TORONTO, Oct 14, (AP): Former hostage Joshua Boyle says the Haqqani network in Afghanistan killed his infant daughter and raped his American wife during the five years they were held in captivity. Boyle gave the statement shortly after landing in Canada late Friday with his wife, Caitlan Coleman, and three young children.

The couple was rescued Wednesday, five years after they had been abducted by the Taleban-linked extremist network while in Afghanistan as part of a backpacking trip. Coleman was pregnant at the time and had four children in captivity. The birth of the fourth child had not been publicly known before Boyle appeared before journalists at the Toronto airport. “The stupidity and evil of the Haqqani network’s kidnapping of a pilgrim and his heavily pregnant wife engaged in helping ordinary villagers in Taleban-controlled regions of Afghanistan was eclipsed only by the stupidity and evil of authorizing the murder of my infant daughter,” he said. Boyle said his wife was raped by a guard who was assisted by his superiors. He asked for the Afghan government to bring them to justice. “God willing, this litany of stupidity will be the epitaph of the Haqqani network,” he said.

He said he was in Afghanistan to help villagers “who live deep inside Taleban-controlled Afghanistan where no NGO, no aid worker and no government has ever successfully been able to bring the necessary help.” On the plane from London, Boyle provided a written statement to The Associated Press saying his family has “unparalleled resilience and determination.” Coleman, who is from Stewartstown, Pennsylvania, sat in the aisle of the business-class cabin wearing a tan-colored headscarf.

She nodded wordlessly when she confirmed her identity to a reporter on board the flight. In the two seats next to her were her two elder children. In the seat beyond that was Boyle, with their youngest child in his lap. US State Department officials were on the plane with them. The handwritten statement that Boyle gave the AP expressed disagreement with US foreign policy. “God has given me and my family unparalleled resilience and determination, and to allow that to stagnate, to pursue personal pleasure or comfort while there is still deliberate and organized injustice in the world would be a betrayal of all I believe, and tantamount to sacrilege,” he wrote. He nodded to one of the State Department officials and said, “Their interests are not my interests.” He added that one of his children is in poor health and had to be forcefed by their Pakistani rescuers.

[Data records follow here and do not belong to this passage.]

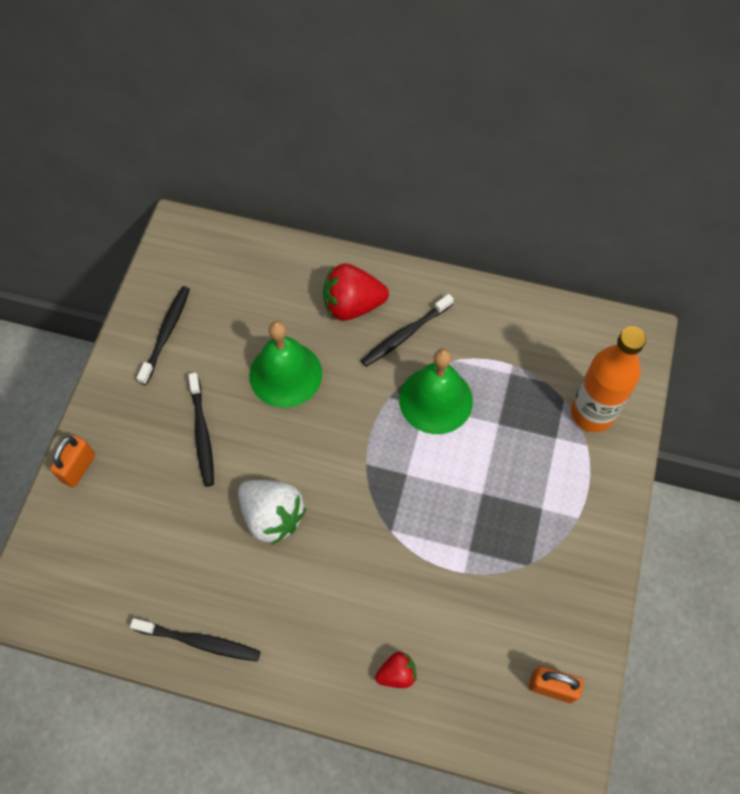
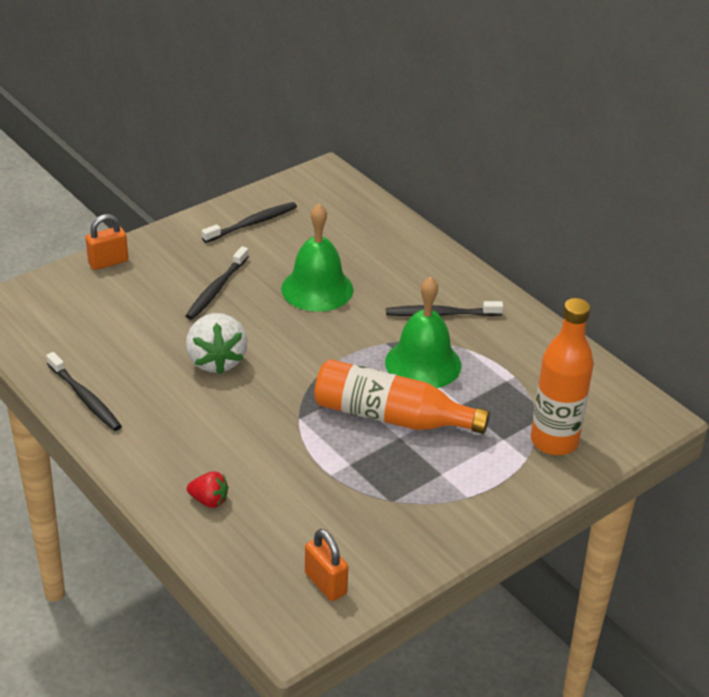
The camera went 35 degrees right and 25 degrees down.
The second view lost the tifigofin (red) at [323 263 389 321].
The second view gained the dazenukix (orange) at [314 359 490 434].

The family was able to leave the plane with their escorts before the rest of the passengers. There was a short delay before everyone else was allowed out. “It will be of incredible importance to my family that we are able to build a secure sanctuary for our three surviving children to call a home,” he said in his later statement at the airport. “To try to regain some portion of the childhood that they have lost.” Dan Boyle, Joshua’s younger brother, said outside the family home in Smiths Falls, Ontario, that he had spoken to his brother a few times in the past few days. “He’s doing very well. He sounds a lot like how he sounded five years ago. He sounds like he had his head on his shoulders and his wits about him,” he said.